Heureusement, si le discours n'est pas des plus sympathiques, l'histoire retrouve un nouveau souffle en dotant ses héroïnes d'une une vraie personnalité, de quoi les rendre très attachantes tout en leur permettant de transcender ces lieux communs.


Judy Garland fait ainsi preuve d'un grand dynamisme et d'un énorme talent. Elle assure le show en chantant divinement bien et apporte une touche émotionnelle au film, préfigurant ainsi ses futurs grands rôles. Son personnage est d'autant plus intéressant qu'elle est la seule à avoir un vrai talent artistique, et reste ainsi la seule capable de sortir du rang pour briller par elle-même, sans avoir à jouer au mannequin toute sa jeunesse.

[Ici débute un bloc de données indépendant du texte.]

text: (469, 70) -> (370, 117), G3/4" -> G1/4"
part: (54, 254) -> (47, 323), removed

En outre, elle est sympathique car elle s'inquiète sincèrement pour les autres, notamment pour son père qui n'arrive plus à percer au bout de cinquante ans de carrière, d'où un questionnement émotionnel plutôt poignant dans un chassé-croisé à la "A Star Is Born".


Hedy Lamarr fait quant à elle un véritable effort de composition, et par Jupiter, qu'il est bon de voir la diva la plus capricieuse de la MGM jouer à l'artiste modeste qui n'a pas l'air d'avoir beaucoup confiance en elle! Ainsi, elle séduit par ses manières, son caractère humain et respectueux, et sa façon de toujours garder la tête sur les épaules malgré son succès faramineux. Elle est également touchante parce qu'empêtrée dans une histoire d'amour tumultueuse, mais elle reste hélas moins développée que ses consœurs, au point qu'elle n'a pas vraiment le temps de marquer les esprits outre mesure. On peut même dire qu'elle se fait carrément voler la vedette par...

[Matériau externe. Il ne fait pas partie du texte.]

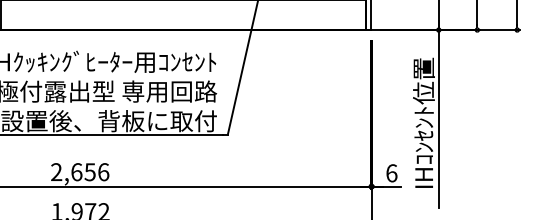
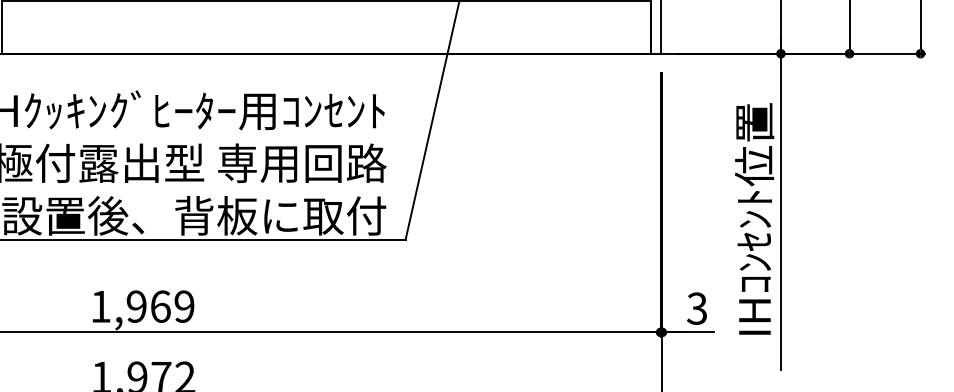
text: (80, 172) -> (143, 307), 2,656 -> 1,969
text: (391, 173) -> (696, 309), 6 -> 3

... Lana Turner qui, créditée en dernier parmi les personnages principaux à cause de l'ordre alphabétique, occupe en fait les trois-quarts de l'intrigue, tout en bénéficiant, et de loin, du meilleur personnage. En fait, on ne retient qu'elle. She owns the film. Comme Joan Crawford dans Grand Hotel. Elle brosse parfaitement l'évolution du personnage, jouant avec beaucoup de conviction sur l'air du désabusement et de l'illusion, tout ça pour se diriger vers une fin saisissante qui donne toute sa force à l'histoire. Certains la trouveront peut-être assez mélodramatique par endroits, mais elle est tellement poignante que ça ne l'empêche nullement de briller de mille feux. Par ailleurs, elle fait preuve d'une sincère camaraderie envers ses consœurs, ce qui la rend vraiment très attachante. En tout cas, elle est absolument impressionnante, réussite que je mets entièrement à son crédit vu que Robert Z. Leonard, réalisateur franchement médiocre, n'a jamais été un grand directeur d'acteurs: Gable et Garbo dans Susan Lenox, Jeanette MacDonald dans Sweethearts, entre autres, n'ont jamais été aussi mauvais que sous sa baguette, et seuls les interprètes ayant eu un bon scénario ont généralement pu tirer leur épingle du jeu, tels Norma Shearer et Robert Montgomery dans The Divorcee, ou Greer Garson et Laurence Olivier dans Pride and Prejudice, sans être pour autant au meilleur de leur forme. Je suis donc très fortement porté à croire que le brillant du rôle de Sheila provient bel et bien de Lana elle-même, et la réussite est si grande que j'envisage d'ailleurs de la nommer pour l'Oscar 1941. Mais surtout, qui se souvient encore d'avoir aperçu Hedy Lamarr, Judy Garland et James Stewart après avoir vu Lana dans ce rôle?

James Stewart, justement, est quant à lui crédité tout en haut du générique, chose peu étonnante deux mois après avoir remporté l'Oscar, bien qu'il soit finalement secondaire. Il brosse assez bien le portrait d'un type sympa qui tente de jouer au dur, mais s'il n'y a aucun problème majeur à signaler, ça reste l'un de ses rôles les moins intéressants. Parmi les autres personnages secondaires, on retiendra notamment Jackie Cooper en amoureux comique et maladroit de Judy Garland, Charles Winninger en artiste totalement dépassé par les nouvelles modes, Eve Arden en bonne copine ironique très lucide sur sa situation et Edward Everett Horton, bien moins cocasse qu'à l'accoutumée en ombre de Ziegfeld.

En somme, même si l'imagerie de la "femme-porte-manteaux" est à se cogner la tête contre les murs, il reste assez de péripéties bien écrites, d'émotions fort bien jouées, et d'humour bien dosé, pour que Ziegfeld Girl constitue un bon film amer et divertissant. Avec en prime une brillante performance de Lana Turner. Un bon 7/10 est amplement mérité.